Negligence § 57.6— nail polish remover on floor —fall by customer — sufficiency of evidence of negligence

In an action to recover for personal injuries sustained when plaintiff slipped and fell in some nail polish remover on the floor of defendant’s store, the trial court did not err in denying defendant’s motion for a directed verdict or its motion for judgment n.o.v. where the evidence tended to show that the bottle cap was missing, some portion of the glass was missing, and the remaining portion of the glass was in a neat pile up under the kickboard of the display counter, all of which indicated a hurried clean-up; and the jury could reasonably infer from the evidence that defendant was negligent in failing to maintain the aisles of the store in a reasonably safe condition.

APPEAL by defendant from Bowen (Wiley FJ, Judge. Judgment entered 26 March 1986 in Superior Court, JOHNSTON County. Heard in the Court of Appeals 17 December 1986.

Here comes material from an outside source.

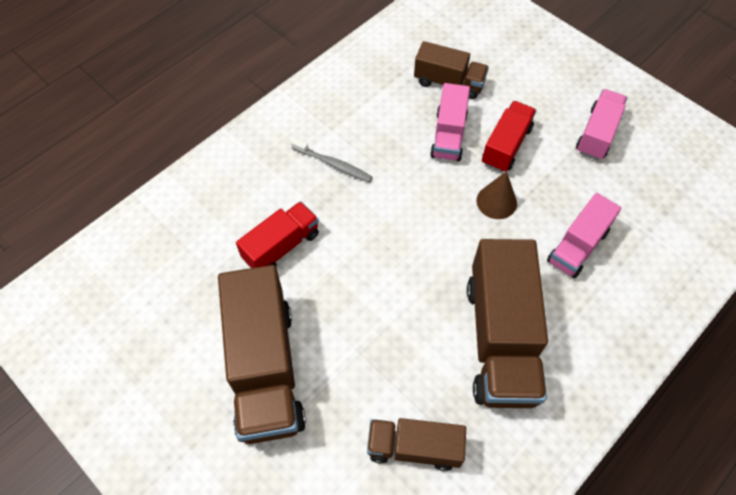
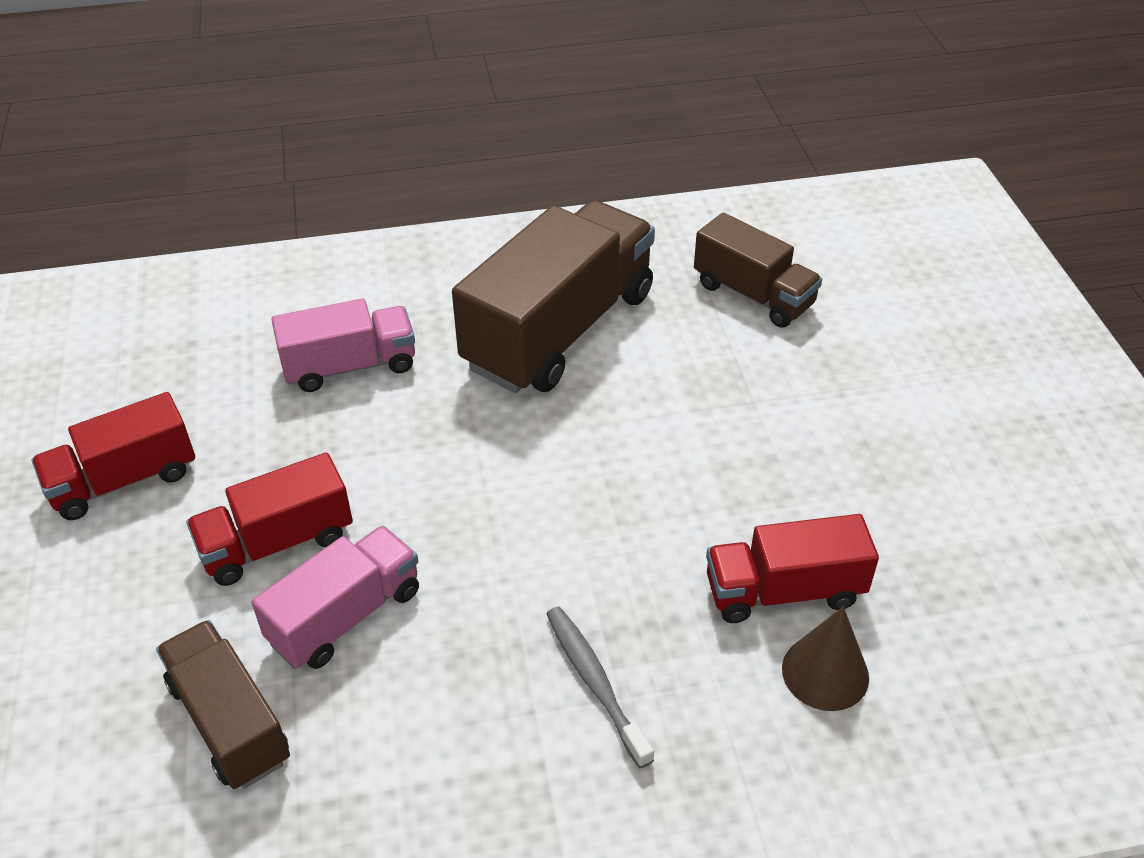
camera: 145 degrees left, 15 degrees down
(265, 369) = (899, 446): brown truck -> none
(496, 201) = (389, 473): brown cone -> brown cone (825, 672)
(597, 134) = (124, 480): pink truck -> red truck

On 28 January 1984, plaintiff and his wife entered defendant’s store. After walking approximately one-third of the way down the main aisle, plaintiff slipped in what was subsequently determined to be a puddle of fingernail polish remover. Plaintiff was injured as a result of the fall.

At trial, defendant moved for a directed verdict at the close of plaintiff s evidence and again at the close of all the evidence. The motions were denied.

The jury found that plaintiff was injured as a result of defendant’s negligence and awarded plaintiff $4,500.00 for personal injuries. Defendant moved for judgment notwithstanding the verdict, and in the event that that motion was denied, moved to set aside the verdict and grant defendant a new trial. The motions were denied and judgment was entered upon the verdict.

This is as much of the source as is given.